**Exercise requirements:** Pick out all lines of the entries that include the word "hatch" and copy them.

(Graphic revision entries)
---

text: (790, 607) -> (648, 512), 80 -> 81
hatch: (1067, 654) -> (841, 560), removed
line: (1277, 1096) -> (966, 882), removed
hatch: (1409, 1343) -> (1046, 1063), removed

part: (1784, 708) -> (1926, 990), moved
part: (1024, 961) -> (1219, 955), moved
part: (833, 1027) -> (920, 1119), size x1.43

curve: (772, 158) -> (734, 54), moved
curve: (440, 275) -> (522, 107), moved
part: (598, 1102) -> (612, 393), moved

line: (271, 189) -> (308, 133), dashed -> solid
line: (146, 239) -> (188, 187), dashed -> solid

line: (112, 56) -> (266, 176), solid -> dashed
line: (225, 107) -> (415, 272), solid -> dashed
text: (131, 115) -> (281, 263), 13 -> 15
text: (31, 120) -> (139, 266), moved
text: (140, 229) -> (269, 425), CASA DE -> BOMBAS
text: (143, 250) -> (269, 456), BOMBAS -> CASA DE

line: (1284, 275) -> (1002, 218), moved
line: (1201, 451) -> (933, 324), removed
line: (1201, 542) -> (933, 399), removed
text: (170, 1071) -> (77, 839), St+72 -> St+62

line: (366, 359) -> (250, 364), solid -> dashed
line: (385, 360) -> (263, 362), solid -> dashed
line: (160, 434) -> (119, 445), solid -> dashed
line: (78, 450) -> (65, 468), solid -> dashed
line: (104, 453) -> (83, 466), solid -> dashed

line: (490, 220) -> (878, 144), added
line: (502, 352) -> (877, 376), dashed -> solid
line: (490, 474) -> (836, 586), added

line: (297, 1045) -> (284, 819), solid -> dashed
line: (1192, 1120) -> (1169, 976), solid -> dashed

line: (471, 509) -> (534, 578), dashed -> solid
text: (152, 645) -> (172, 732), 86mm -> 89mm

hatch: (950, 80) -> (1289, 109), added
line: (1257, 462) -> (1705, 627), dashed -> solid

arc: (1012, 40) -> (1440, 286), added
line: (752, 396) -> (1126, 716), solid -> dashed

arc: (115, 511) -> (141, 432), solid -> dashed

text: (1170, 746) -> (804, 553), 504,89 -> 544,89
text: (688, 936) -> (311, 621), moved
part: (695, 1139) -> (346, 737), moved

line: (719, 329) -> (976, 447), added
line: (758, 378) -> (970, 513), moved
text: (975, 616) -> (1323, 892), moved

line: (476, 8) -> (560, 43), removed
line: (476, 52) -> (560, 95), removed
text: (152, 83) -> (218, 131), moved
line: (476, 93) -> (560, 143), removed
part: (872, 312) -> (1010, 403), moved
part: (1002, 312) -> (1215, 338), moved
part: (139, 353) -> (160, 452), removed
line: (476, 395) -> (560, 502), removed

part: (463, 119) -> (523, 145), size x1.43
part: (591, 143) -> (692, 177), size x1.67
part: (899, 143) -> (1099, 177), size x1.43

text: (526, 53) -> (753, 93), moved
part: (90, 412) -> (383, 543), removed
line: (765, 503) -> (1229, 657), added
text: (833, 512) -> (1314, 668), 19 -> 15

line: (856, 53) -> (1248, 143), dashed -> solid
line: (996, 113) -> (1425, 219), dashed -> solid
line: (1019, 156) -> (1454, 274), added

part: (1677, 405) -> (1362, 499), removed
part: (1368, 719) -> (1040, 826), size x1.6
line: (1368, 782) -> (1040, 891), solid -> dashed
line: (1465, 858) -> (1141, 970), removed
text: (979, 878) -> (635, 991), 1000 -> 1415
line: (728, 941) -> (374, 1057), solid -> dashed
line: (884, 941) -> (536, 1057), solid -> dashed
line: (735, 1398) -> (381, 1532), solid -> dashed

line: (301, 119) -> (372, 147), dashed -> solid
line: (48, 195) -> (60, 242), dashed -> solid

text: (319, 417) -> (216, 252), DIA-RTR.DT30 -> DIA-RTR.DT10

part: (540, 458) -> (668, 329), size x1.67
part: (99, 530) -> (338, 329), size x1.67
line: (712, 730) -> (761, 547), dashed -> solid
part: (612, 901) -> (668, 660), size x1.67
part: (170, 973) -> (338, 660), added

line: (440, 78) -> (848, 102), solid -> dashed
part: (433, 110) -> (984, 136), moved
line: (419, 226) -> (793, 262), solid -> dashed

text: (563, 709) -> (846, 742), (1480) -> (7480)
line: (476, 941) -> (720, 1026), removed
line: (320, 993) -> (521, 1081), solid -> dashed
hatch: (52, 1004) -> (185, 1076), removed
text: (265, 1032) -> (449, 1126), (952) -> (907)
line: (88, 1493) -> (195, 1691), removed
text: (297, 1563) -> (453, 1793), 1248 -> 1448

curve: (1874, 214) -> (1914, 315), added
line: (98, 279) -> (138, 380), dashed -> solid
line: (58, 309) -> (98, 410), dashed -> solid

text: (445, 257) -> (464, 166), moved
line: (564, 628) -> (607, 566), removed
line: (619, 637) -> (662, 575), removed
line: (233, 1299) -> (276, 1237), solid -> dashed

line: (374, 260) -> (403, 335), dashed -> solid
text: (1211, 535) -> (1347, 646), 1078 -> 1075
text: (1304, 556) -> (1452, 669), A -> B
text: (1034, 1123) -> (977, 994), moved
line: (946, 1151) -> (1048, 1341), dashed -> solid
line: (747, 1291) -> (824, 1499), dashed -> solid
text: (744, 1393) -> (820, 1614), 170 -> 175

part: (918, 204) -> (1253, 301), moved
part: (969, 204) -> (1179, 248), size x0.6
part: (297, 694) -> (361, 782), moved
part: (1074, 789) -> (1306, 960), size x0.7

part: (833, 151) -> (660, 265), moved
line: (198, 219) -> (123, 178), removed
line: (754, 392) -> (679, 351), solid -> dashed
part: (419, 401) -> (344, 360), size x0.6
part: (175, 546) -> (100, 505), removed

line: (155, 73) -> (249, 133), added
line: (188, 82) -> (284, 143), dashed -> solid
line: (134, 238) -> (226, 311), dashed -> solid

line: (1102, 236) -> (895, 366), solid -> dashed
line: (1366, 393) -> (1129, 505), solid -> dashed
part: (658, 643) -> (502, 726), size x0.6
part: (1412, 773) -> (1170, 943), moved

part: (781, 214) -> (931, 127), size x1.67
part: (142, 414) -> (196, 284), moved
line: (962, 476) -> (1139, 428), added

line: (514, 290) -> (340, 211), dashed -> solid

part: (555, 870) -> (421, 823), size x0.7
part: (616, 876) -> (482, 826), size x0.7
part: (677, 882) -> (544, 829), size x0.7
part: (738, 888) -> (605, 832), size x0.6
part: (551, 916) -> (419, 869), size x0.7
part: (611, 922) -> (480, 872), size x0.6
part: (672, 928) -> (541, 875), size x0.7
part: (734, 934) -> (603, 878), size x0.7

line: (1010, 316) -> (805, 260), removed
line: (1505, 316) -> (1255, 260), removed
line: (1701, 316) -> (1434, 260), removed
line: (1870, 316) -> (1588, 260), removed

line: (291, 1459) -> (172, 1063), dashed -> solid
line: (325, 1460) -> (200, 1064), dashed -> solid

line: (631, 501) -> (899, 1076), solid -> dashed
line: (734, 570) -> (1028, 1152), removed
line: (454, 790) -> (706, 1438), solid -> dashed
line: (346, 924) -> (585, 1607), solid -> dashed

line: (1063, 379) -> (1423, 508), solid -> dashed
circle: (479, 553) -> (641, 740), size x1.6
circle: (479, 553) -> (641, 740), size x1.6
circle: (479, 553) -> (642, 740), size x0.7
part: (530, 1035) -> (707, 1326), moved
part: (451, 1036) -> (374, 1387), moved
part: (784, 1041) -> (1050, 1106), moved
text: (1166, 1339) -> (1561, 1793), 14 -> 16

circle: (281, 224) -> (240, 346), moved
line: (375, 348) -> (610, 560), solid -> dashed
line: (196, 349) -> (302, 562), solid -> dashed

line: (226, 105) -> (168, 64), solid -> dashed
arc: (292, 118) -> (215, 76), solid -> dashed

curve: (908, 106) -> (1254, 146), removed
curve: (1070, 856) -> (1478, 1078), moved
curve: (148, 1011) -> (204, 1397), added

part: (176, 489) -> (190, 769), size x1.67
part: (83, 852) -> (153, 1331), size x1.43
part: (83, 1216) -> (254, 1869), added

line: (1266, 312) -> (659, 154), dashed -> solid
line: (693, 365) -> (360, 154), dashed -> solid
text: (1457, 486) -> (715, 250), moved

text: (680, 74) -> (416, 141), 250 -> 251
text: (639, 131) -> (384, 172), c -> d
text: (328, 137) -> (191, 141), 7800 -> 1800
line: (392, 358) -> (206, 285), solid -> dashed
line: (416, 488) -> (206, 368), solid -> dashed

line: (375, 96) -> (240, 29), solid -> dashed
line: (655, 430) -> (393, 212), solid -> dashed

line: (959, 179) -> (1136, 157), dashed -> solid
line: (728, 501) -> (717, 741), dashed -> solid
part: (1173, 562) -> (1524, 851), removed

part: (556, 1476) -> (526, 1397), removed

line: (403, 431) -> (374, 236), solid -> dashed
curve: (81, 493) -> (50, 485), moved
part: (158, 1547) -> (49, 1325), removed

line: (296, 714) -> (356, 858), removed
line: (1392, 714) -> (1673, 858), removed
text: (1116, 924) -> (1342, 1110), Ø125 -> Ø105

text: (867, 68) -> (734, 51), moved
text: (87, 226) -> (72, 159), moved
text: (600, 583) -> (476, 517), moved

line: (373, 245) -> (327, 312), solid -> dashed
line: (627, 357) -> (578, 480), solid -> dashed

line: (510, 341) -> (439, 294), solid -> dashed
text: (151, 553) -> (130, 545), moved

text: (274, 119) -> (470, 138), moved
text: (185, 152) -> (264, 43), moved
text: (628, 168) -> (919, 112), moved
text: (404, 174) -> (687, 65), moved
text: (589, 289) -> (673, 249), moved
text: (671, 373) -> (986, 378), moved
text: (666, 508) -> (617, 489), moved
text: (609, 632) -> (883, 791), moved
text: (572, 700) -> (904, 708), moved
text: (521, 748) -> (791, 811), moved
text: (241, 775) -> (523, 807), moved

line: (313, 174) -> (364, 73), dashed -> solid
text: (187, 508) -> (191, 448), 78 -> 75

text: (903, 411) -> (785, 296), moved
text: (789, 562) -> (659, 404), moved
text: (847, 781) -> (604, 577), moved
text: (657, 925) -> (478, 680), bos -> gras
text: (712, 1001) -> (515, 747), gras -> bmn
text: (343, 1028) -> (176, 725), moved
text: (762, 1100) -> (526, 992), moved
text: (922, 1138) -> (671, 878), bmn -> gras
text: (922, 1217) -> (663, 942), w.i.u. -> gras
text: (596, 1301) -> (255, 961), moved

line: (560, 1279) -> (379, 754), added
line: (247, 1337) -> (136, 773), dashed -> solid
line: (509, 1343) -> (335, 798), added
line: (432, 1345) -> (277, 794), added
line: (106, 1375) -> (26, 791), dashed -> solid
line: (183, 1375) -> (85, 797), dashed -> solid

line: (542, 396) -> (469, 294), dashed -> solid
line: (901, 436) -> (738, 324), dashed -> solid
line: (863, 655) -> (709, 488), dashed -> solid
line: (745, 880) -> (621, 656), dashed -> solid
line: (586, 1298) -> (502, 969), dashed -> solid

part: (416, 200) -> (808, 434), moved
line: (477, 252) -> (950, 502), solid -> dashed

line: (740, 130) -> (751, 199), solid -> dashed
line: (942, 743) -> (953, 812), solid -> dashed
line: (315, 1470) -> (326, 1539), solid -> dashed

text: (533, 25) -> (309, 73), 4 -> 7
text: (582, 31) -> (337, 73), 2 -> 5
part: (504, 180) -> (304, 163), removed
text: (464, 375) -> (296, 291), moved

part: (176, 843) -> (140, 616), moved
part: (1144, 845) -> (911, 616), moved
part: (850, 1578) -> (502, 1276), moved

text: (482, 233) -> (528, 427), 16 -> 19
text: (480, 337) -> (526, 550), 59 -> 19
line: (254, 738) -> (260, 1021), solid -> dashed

---

**Solution for this exercise:**
hatch: (1067, 654) -> (841, 560), removed
hatch: (1409, 1343) -> (1046, 1063), removed
hatch: (950, 80) -> (1289, 109), added
hatch: (52, 1004) -> (185, 1076), removed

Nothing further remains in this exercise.